Defying a statewide order that closed schools to curb the spread of COVID-19, some ultra-Orthodox yeshivas are still holding classes in Brooklyn, according to a concerned parent in the hard-hit Orthodox community.

Male students in the Satmar area of Williamsburg have been widely encouraged to attend the religious studies classes, which are taking place in empty synagogues and private apartments, the source said. The Forward first reported the story on Tuesday morning.

A father whose son previously attended the underground lessons told Gothamist that some smaller yeshivas had convened students within days of Mayor Bill de Blasio's order to shut down schools last month.

"It started slowly, and by now, after the holiday, even the bigger schools are slowly opening more and more classes," the parent added. "Some of them have 15 classes per grade."

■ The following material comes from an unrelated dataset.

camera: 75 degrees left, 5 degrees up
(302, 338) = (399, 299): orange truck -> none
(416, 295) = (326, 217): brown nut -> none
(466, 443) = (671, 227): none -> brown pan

Asked about the alleged infractions, City Hall spokesperson Olivia Lapeyrolerie said they'd received a tip on Monday that "a handful of teachers individually took it upon themselves to implement an in-person program during this epidemic."

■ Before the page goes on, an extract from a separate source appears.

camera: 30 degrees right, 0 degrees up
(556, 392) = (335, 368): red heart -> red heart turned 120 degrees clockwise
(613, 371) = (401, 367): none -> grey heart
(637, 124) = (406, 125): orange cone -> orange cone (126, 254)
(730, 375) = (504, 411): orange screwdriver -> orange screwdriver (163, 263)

Lapeyrolerie said the city had worked with community leaders at the unnamed school to "stop this reckless practice," and would continue to monitor the situation. The teachers were issued a verbal warning, according to the spokesperson, who added there was "no indication this was happening for more than one day."

The Orthodox source, meanwhile, described the illicit schooling as far more prevalent. He named Samtar UTA, Talmud Torah Tashbar, and Talmud Torah Bnei Shimon as among the yeshivas that were still holding off-site classes. (Inquiries to those schools were not immediately returned).

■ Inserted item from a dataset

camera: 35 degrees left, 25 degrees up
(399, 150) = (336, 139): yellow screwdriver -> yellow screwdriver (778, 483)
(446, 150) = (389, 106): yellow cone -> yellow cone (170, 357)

"In general our community does not trust leadership — just the mayor saying the schools should be closed, they’re not going to take it seriously," he said.

Brooklyn's ultra-Orthodox neighborhoods have seen some of the highest rates of COVID-19 infections throughout the city. But portions of the community have continued to eschew social distancing rules, holding prayer services and large funerals this month that have been broken up by police.

"The ideology [among many parents] is that because we suffered already, most of our community already had it," the parent told Gothamist. "There’s a lot of vulnerable people still here, and with kids going around to different buildings, it’s enough to keep it spreading."

"I know too many people who lost loved ones," he added.